RE: treibloka - Skaigona - January 20, 2023

now that bartholomew had entered her mind she could not quit the thoughts. he had wanted this to be a place of optional faith, healing, guidance. but in the next moments heda would feel the pointed flashing of a paladin's heart, the need to protect her island by guiding its inhabitants into the arms of god.
danill rolled up and easily, quick movements her eyes did not truly register because heda was listening, translating.
"surrender is difficult when we fight against comfort," the salt-laced devotee mimicking his position against the green arch of the shore. first daniil had said that god did not talk to him; now he asked for that thread of speech;
without hesitation heda put out her paws, hoping to hold his own, to give them a gentle press as she gazed into his face with a silent fervency. "speak, danill. he'll hear you "
and heda shut her eyes, face upturned to the cold coastal sun.



RE: treibloka - Daniil - January 20, 2023

Link to the Old Slavonic prayer, if you're curious as to what it sounds like :)

She held his paws. Her palms were streaked with salt, but the sandpaperish feel of them was comforting. They faced each other like two sphinxes against the soft blue smear of ocean, as if age and wear had softened the vigilant postures so that they bowed inwards, malleable and familiar.

I only know prayer in old language, he admitted. It is like song.

He gathered himself, trying to remember the first few words. Her closed eyes lessened his swell of self-consciousness. He took a breath, his voice tracing a firm, funereal note whose tail-end wavered gently in his throat:

Otche nash, izhe yesi na nebesech',
Our father, thou who art in heaven,

Da svatitsya imya tvoye... da pridyet' tsarstviye tvoye...
May hallowed be thy name... may come thy kingdom...

Beneath his voice the river murmured on and on. He trailed off, having forgotten the last few lines, but he took comfort in Heda's presence. The expected spark of frustration did not appear. He felt like he only existed in the few square inches of warmth on his cheeks, and where he and Heda's paws touched.

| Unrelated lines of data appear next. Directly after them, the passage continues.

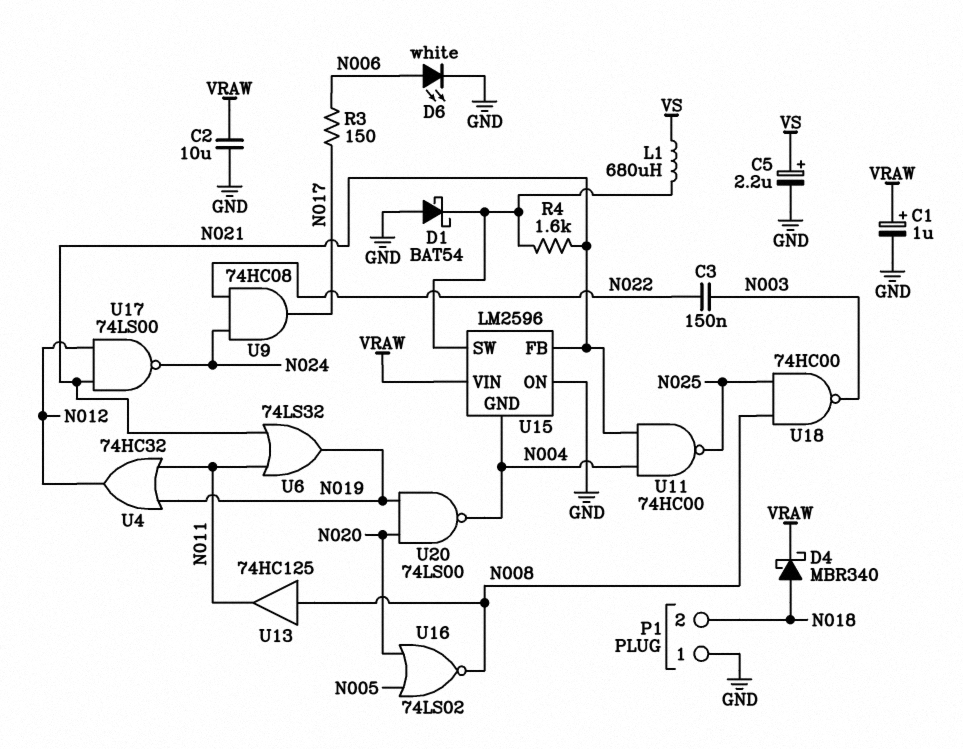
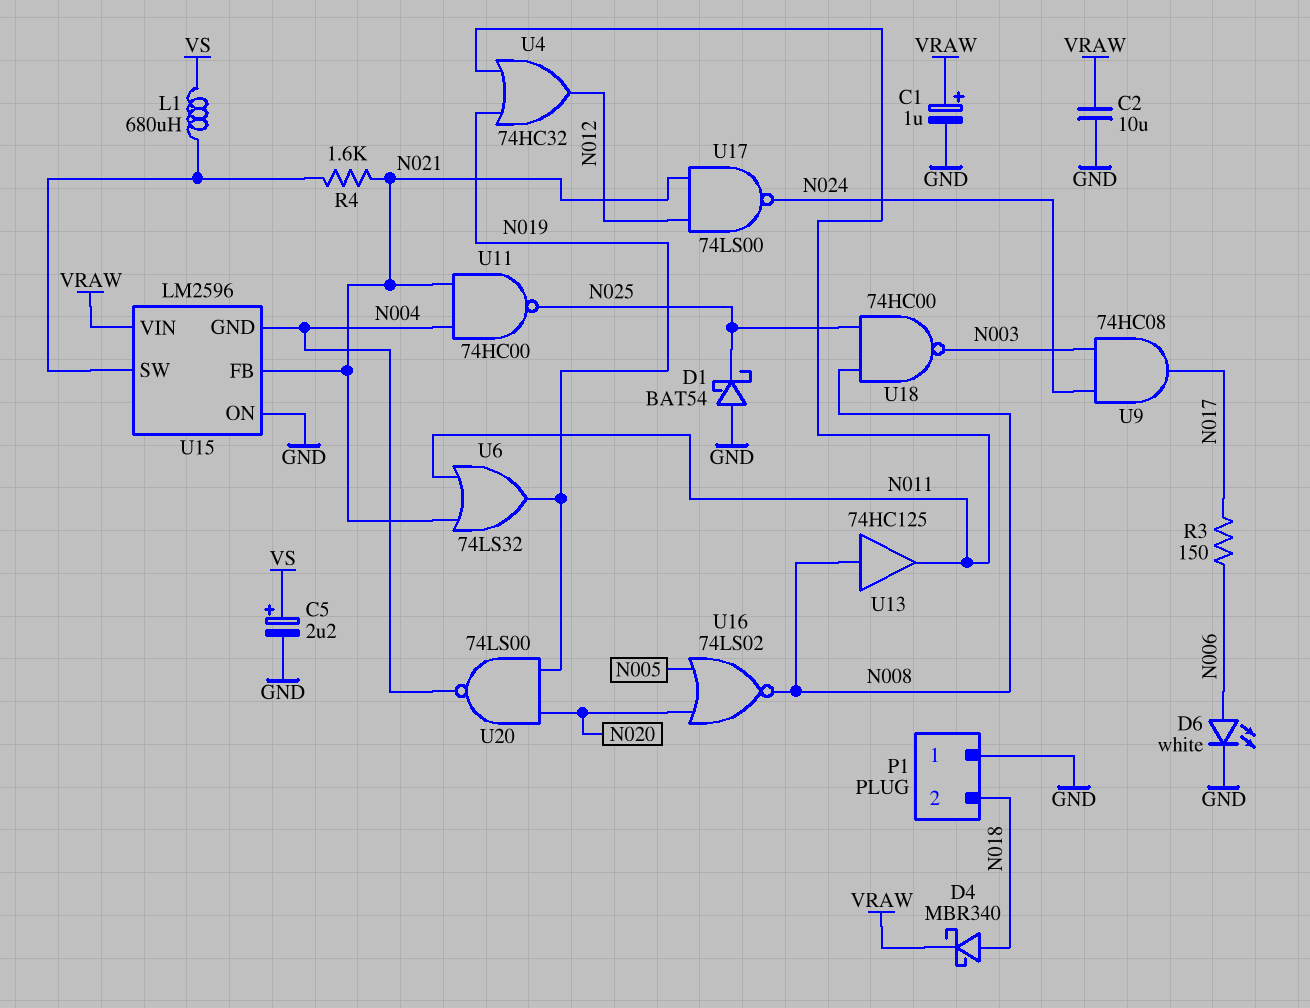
C3: 150nF (N003, N022) -> none
D1: schottky BAT54 (A GND, K U15/SW) -> schottky BAT54 (A GND, K N025)
U9: AND 74HC08 (in N022, in N024, out N017) -> AND 74HC08 (in N003, in N024, out N017)

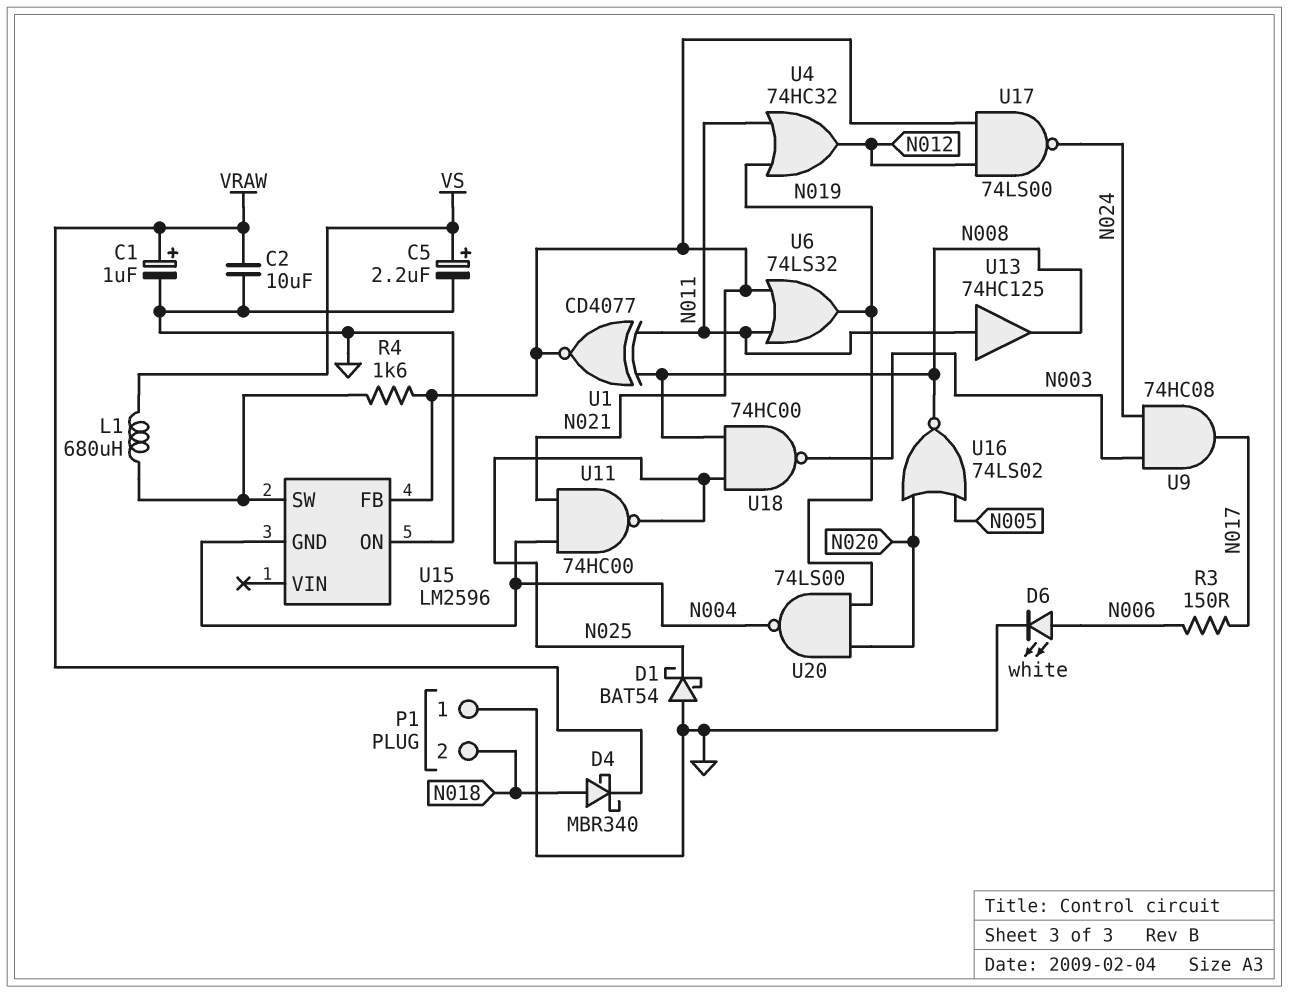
U1: none -> XNOR CD4077 (in N008, in N011, out N021)
U13: buffer 74HC125 (in N008, out N011) -> buffer 74HC125 (in N011, out N008)
U15 pin VIN: VRAW -> none

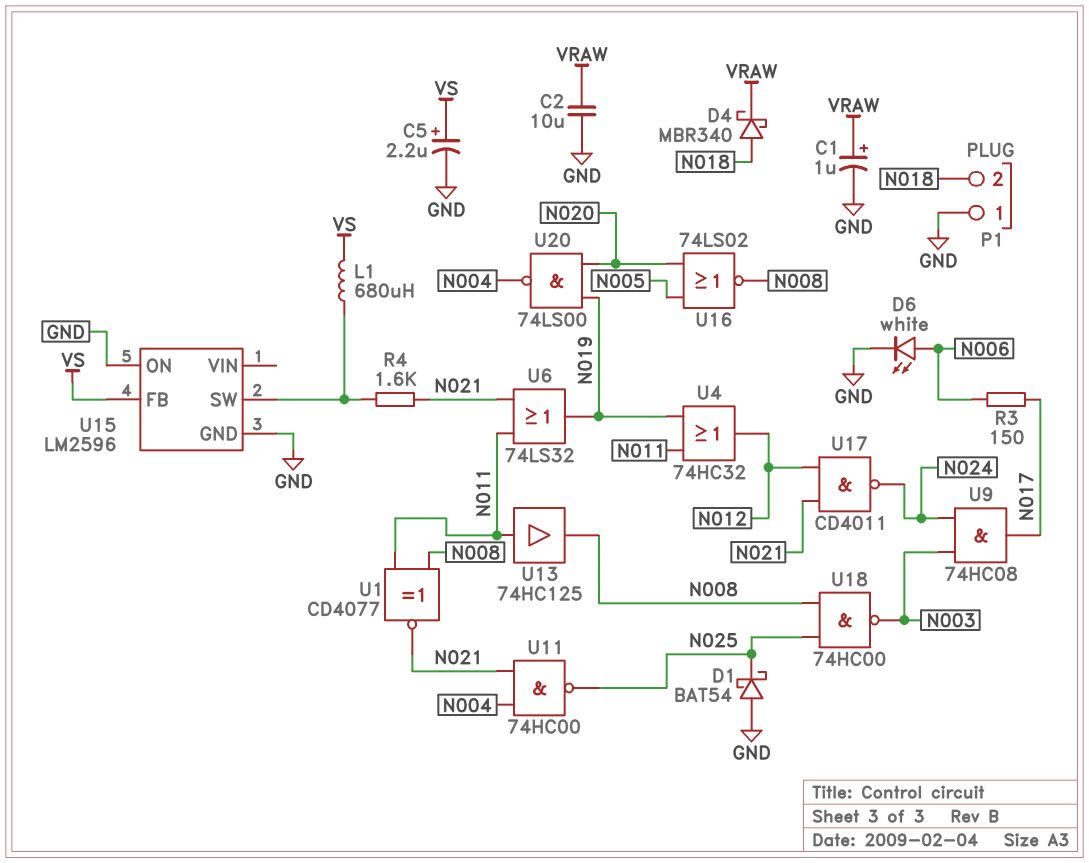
U15 pin FB: N021 -> VS
U15 pin GND: N004 -> GND
U17: NAND 74LS00 (in N012, in N021, out N024) -> NAND CD4011 (in N012, in N021, out N024)

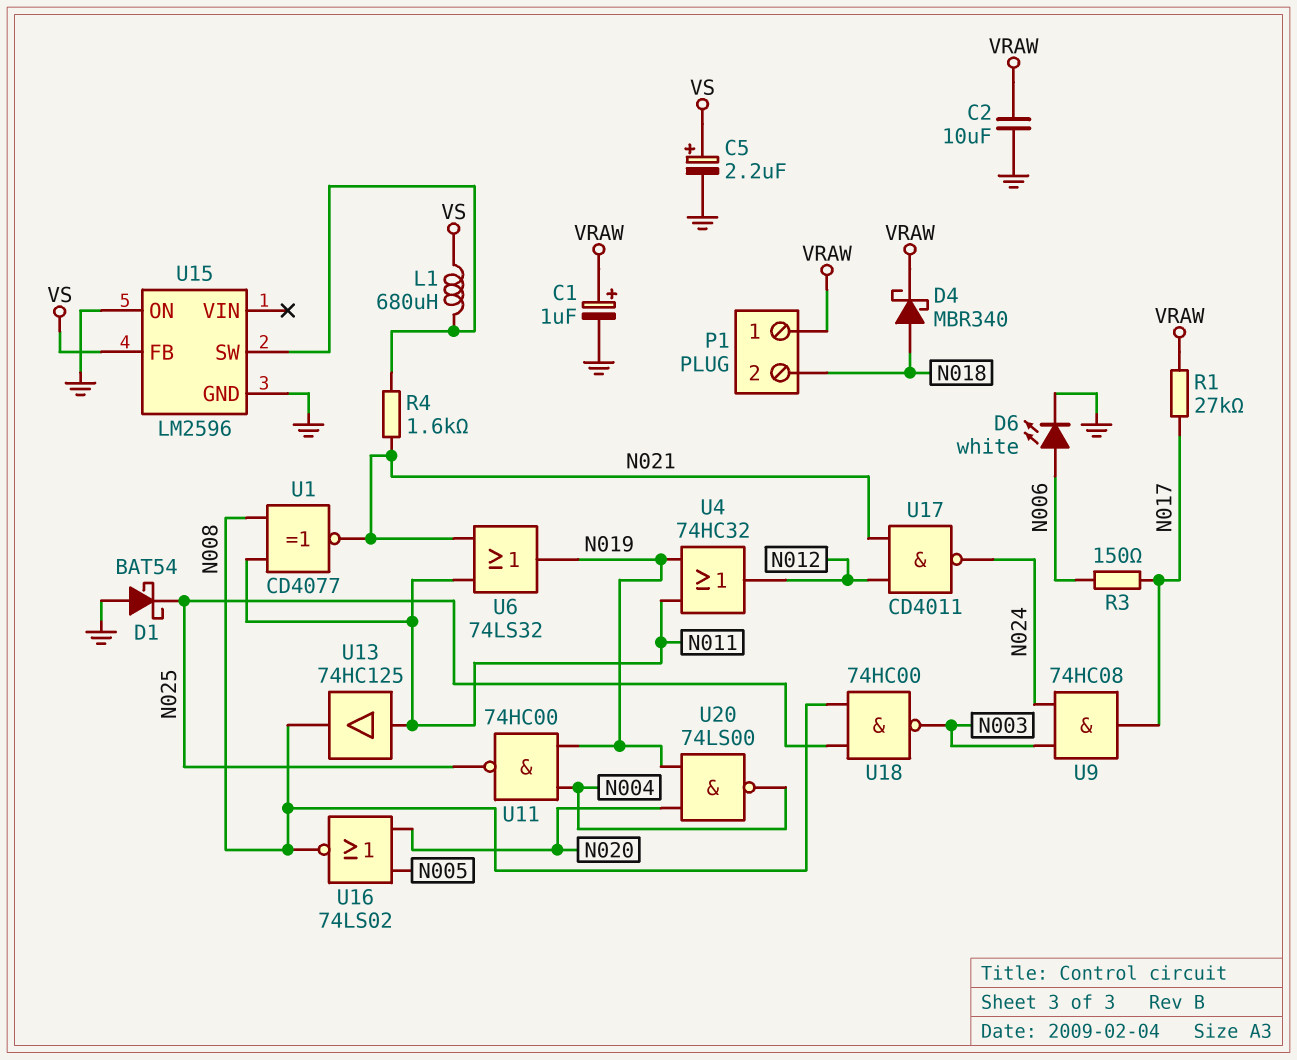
P1 pin 1: GND -> VRAW
R1: none -> 27k (N017, VRAW)
U11: NAND 74HC00 (in N004, in N021, out N025) -> NAND 74HC00 (in N004, in N019, out N025)

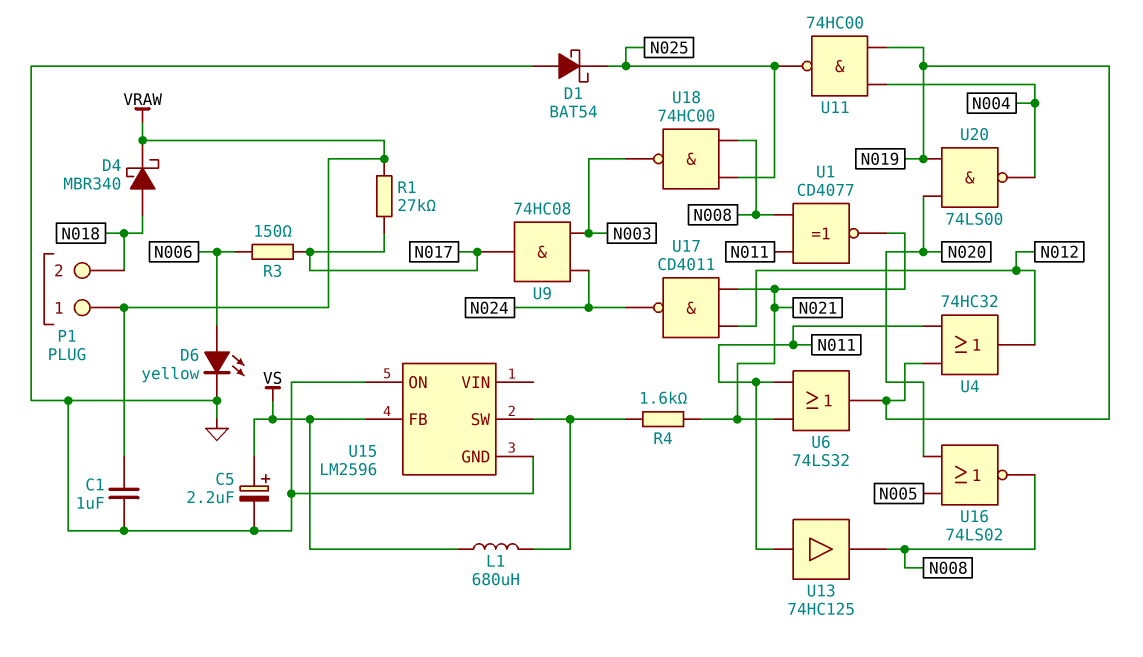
C1: 1uF (plus VRAW, minus GND) -> 1uF (GND, VRAW)
C2: 10uF (GND, VRAW) -> none
D6: LED white (A N006, K GND) -> LED yellow (A N006, K GND)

RE: treibloka - Skaigona - January 22, 2023

i loved it <3

daniil's grasp was strong; heda could sense the breaking ability of his digits but here he was at peace, all the hardness of his body slipping into something like peace as his voice lifted to the sea-hills and waves with a song that touched deep places inside her spirit.
heda did not know the words, and yet she did; she heard the proverb and hymn of them, as daniil's voice rose to soft crescendo and then back down into a flowing reverence; 
her eyes shut! and though it was not yet the season, heda caught the tendriling peaceful scent of azalia and moonflowers and citrus fruits and lavender, filling the island with a summer perfume that she knew would come again. daniil's song felt old as it was, and reminded heda that peace could be kept forever, as far back in knowing as these words.
even when the rich depth of his canticle had fallen away into the soft drifting of the sea across sand and into tide-pool, against the stone cliffs of sweethabor and softer organs of coral forest and kelp netting;
she found she was crying, and smiled self-deprecatingly at herself. heda, opening eyes of gold and not caring that glass globules flowed into crystal upon her saltspot cheeks; affixing them to the cimmerian pull of his; "he's in your voice, daniil."
for how could he have asked to prayer and then found the very thing burnt as sweet incense in the senses of god?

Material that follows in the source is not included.